New Zealand Prime Minister Jacinda Ardern on Saturday met the families of Friday’s terror attack victims while wearing hijab.
Later, speaking to reporters, her second press conference in as many days, Ardern told reporters that the country’s gun laws will change in the aftermath of Brendon Terrant causing a large-scale massacre at a Christchurch’s mosque on Friday, killing 50 Muslim worshippers.
Ardern said that Tarrant, the Australian man charged with murder and arrested for committing terrorist act, had allegedly used five firearms including two semi-automatic weapons, two shotguns and a lever-action firearm.
She said that he had been in possession of a "Category A" gun licence that he obtained in 2017. This, according to her, allowed the Australian terrorist to legally obtain the weapons in December 2017, and that he was not on any watch-lists prior to the attacks.
Ardern said, “While work has been done as to the chain of events that led to both the holding of this gun licence and the possession of these weapons, I can tell you one thing right now: our gun laws will change.”
She said that there had been attempts to change our laws in 2005, 2012 and after an inquiry in 2017. “Now is the time for change. There are obviously questions being asked of how this person was able to enter the country and undertake this act of terror,” Ardern added.

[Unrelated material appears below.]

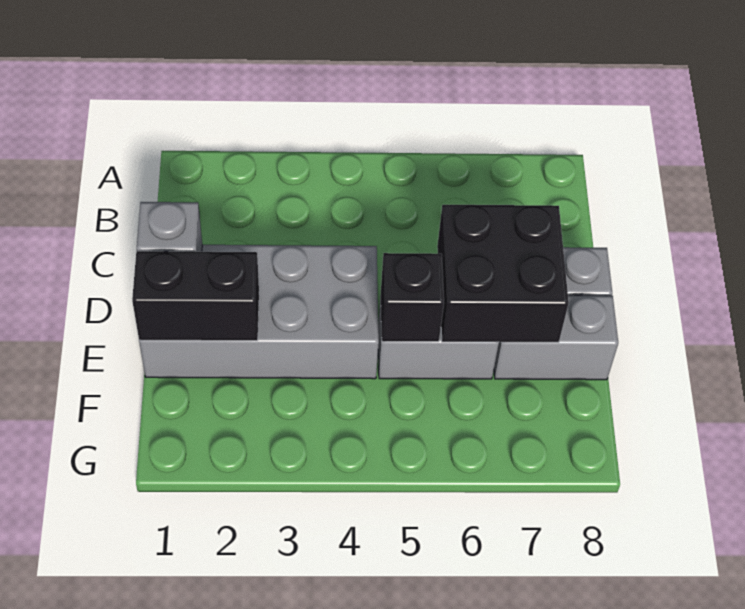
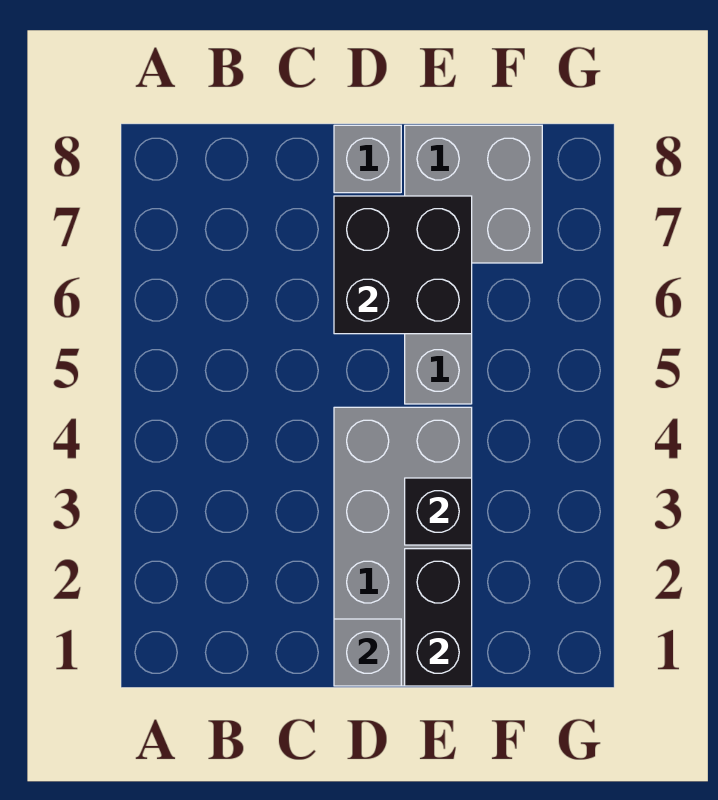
black brick E5 level 2 -> black brick E3 level 2
grey brick E7:E8 level 1 -> grey brick E7:F8 level 1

The New Zealand Prime Minister said that she had already ‘instructed the ODESC (Officials Committee for Domestic and External Security Coordination) to report to Cabinet on Monday on these events with a view to strengthening our systems on a range of fronts including, but not limited to, firearms, border controls, enhanced information-sharing with Australia, and any practice reinforcement of our watch list processes.’
28-year-old Terrant, a self-proclaimed Islamophobe, had reportedly based himself in the city of Dunedin before carrying out the carnage inside the Christchurch mosque.
Ardern said that the police had released the fourth person, arrested while in possession of a firearm on Friday, since that person was a member of public, only trying to help the authorities.
Ardern also informed that among those killed in Friday’s terror attack were also children.